Even lighting — avoid strong backlight or harsh shadows.
Form-fitting clothing — so body contours are visible.
Stand naturally — don't “fix” the posture for the photo.
Camera at hip height, ~2–3 m away, held level.
Front: face the camera squarely, arms relaxed at the sides.
Side: stand fully side-on, whole body visible.
FAQ

Common questions & troubleshooting.

I get "No person detected" when I run analysis. What now?
The AI couldn't find a full human body in the photo. Re-take the photo with the whole body in frame (head to feet), a plain background, and even lighting. Loose, baggy clothing or strong backlight are the two most common causes. The photo tips above cover this in full.
The QR code on my screen — my phone won't open it.
Open your phone's built-in camera app and point it at the QR code (no app needed). If nothing happens, the phone and computer must be online — the capture link works over the internet, not just Wi-Fi. The link expires after 30 minutes; if it's been longer, refresh the assessment page to generate a fresh QR.
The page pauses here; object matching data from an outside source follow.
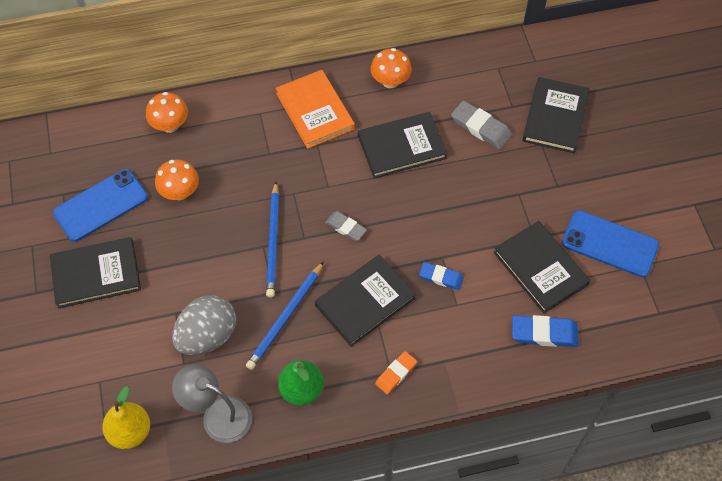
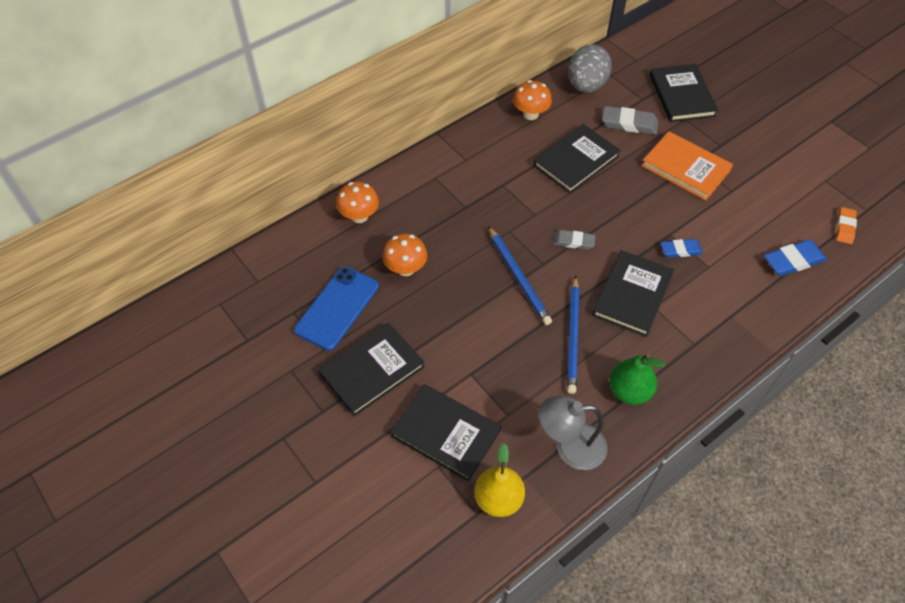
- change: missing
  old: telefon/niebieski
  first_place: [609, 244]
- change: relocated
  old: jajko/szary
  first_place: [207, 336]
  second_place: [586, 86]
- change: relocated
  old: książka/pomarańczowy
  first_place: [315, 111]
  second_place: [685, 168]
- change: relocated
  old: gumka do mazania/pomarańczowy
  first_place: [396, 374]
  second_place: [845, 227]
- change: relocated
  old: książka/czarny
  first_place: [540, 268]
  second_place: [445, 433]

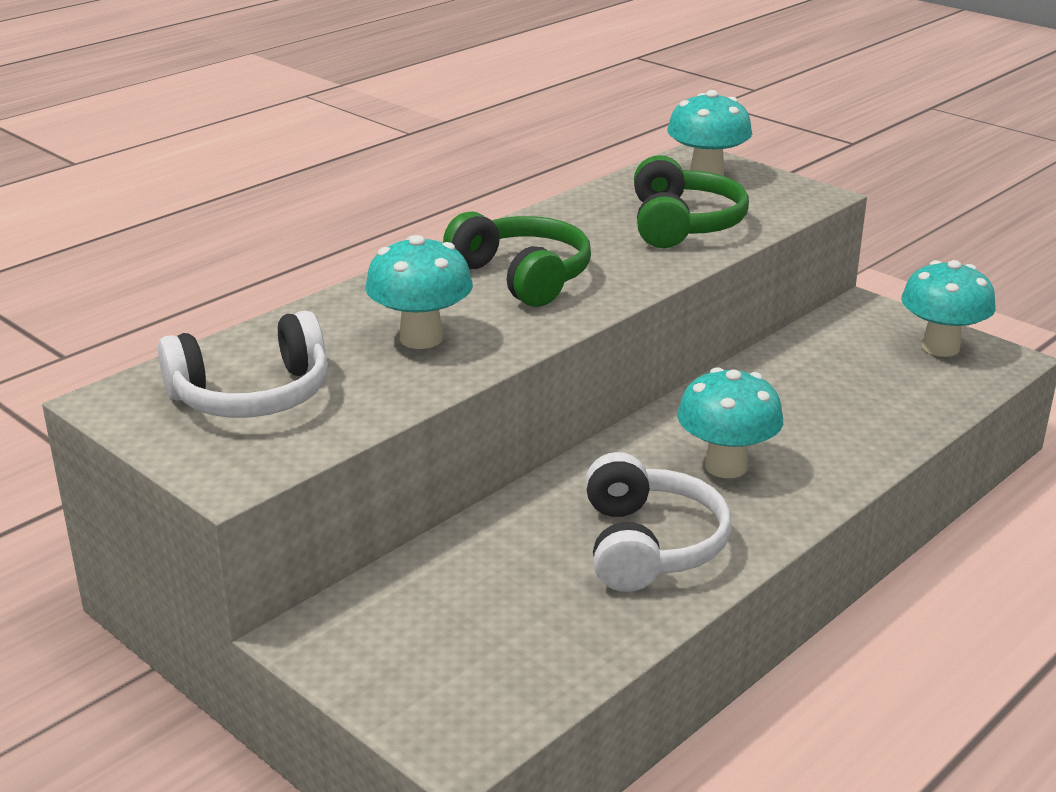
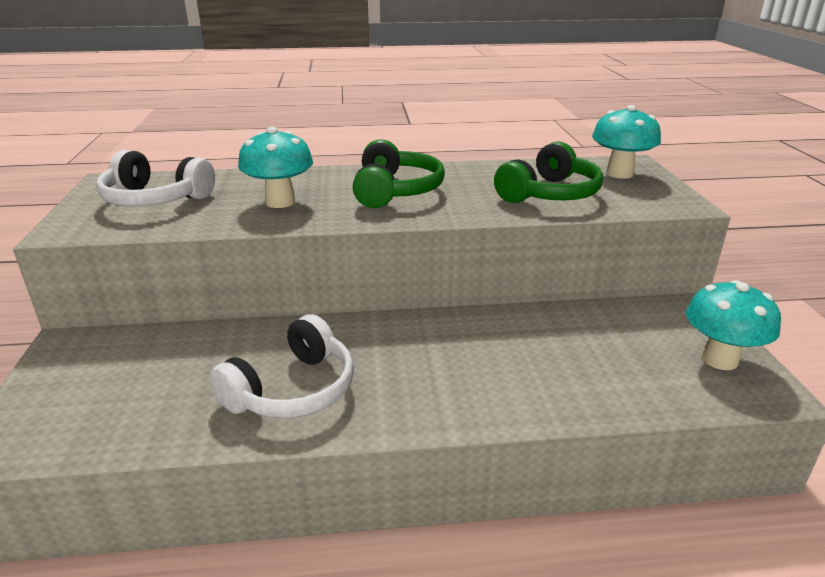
- change: missing
  old: grzyb/turkusowy
  first_place: [726, 466]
What does the "approx" tag on some metrics mean?
Five metrics are tagged approx — Forward Head, Thoracic Kyphosis, Lumbar Lordosis, Pelvic Tilt, and Q Angle (L/R). A single 2-D photo can't directly measure these the way an X-ray or 3-D scan can, so we estimate them from joint angles. They're reliable for screening and tracking change over time, not for a clinical diagnosis.
A metric is flagged red. Does that mean something is wrong?
Red means the measurement falls outside the typical range for that metric — it's a screening signal, not a diagnosis. Use it as a starting point for a closer look. Green means within the normal range based on published references.
How often should I re-screen?
For tracking progress with an active program, every 4–6 weeks is a good cadence — long enough for soft-tissue change to show, short enough to stay motivating. For a yearly check-in, once or twice a year is fine.
Are the photos and reports private?
Yes. Photos and assessments are scoped to your account — only you can see your own clients and reports. See the privacy page for details.